== Task details ==
Below are records. Find each line in them that holds the word "added" and copy it.

== Provided material ==
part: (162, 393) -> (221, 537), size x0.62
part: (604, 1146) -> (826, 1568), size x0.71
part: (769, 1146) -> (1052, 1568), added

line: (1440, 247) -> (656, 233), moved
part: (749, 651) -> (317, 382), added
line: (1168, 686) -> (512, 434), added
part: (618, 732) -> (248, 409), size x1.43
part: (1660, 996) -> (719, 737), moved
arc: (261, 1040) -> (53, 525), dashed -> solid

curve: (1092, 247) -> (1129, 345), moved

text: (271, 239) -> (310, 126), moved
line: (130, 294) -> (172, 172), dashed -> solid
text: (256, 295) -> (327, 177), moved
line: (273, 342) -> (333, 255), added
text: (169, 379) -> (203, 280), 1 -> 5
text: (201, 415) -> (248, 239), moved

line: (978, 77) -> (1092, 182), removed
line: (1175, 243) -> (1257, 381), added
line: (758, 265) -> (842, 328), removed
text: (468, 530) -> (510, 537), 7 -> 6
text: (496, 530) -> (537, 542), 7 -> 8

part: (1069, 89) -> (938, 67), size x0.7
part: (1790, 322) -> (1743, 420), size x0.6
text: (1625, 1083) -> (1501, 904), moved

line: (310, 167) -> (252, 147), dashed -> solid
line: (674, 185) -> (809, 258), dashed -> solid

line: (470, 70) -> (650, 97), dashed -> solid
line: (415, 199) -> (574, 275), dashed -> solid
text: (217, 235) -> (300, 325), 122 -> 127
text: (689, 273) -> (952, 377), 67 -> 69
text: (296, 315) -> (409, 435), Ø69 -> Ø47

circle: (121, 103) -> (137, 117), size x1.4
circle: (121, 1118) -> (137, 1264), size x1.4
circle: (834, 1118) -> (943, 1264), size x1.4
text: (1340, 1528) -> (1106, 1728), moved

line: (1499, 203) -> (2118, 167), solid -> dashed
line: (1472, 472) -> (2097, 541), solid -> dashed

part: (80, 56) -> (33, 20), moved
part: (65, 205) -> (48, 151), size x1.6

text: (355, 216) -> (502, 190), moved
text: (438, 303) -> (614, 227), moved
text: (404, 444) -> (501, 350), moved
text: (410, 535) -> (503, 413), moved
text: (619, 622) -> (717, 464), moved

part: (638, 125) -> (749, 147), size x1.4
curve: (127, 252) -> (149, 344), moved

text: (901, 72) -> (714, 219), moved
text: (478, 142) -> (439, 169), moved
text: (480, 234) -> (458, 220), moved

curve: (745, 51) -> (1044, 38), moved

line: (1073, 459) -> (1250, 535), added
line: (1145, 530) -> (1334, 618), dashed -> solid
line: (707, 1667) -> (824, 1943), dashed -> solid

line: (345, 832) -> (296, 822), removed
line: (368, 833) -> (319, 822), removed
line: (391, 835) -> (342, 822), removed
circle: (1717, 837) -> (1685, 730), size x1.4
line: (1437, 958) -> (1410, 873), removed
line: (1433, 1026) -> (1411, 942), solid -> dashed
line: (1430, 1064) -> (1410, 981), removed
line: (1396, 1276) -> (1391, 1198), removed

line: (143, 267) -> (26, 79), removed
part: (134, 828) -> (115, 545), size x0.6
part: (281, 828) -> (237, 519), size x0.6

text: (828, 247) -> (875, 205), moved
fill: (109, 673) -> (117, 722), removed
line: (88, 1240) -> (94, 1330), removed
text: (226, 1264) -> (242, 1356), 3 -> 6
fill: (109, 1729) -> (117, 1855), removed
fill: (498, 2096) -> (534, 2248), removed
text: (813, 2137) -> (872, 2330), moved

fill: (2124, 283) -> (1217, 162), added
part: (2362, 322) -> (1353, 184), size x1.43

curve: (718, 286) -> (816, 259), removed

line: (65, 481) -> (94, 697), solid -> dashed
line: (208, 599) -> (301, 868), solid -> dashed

== Exercise result ==
part: (769, 1146) -> (1052, 1568), added
part: (749, 651) -> (317, 382), added
line: (1168, 686) -> (512, 434), added
line: (273, 342) -> (333, 255), added
line: (1175, 243) -> (1257, 381), added
line: (1073, 459) -> (1250, 535), added
fill: (2124, 283) -> (1217, 162), added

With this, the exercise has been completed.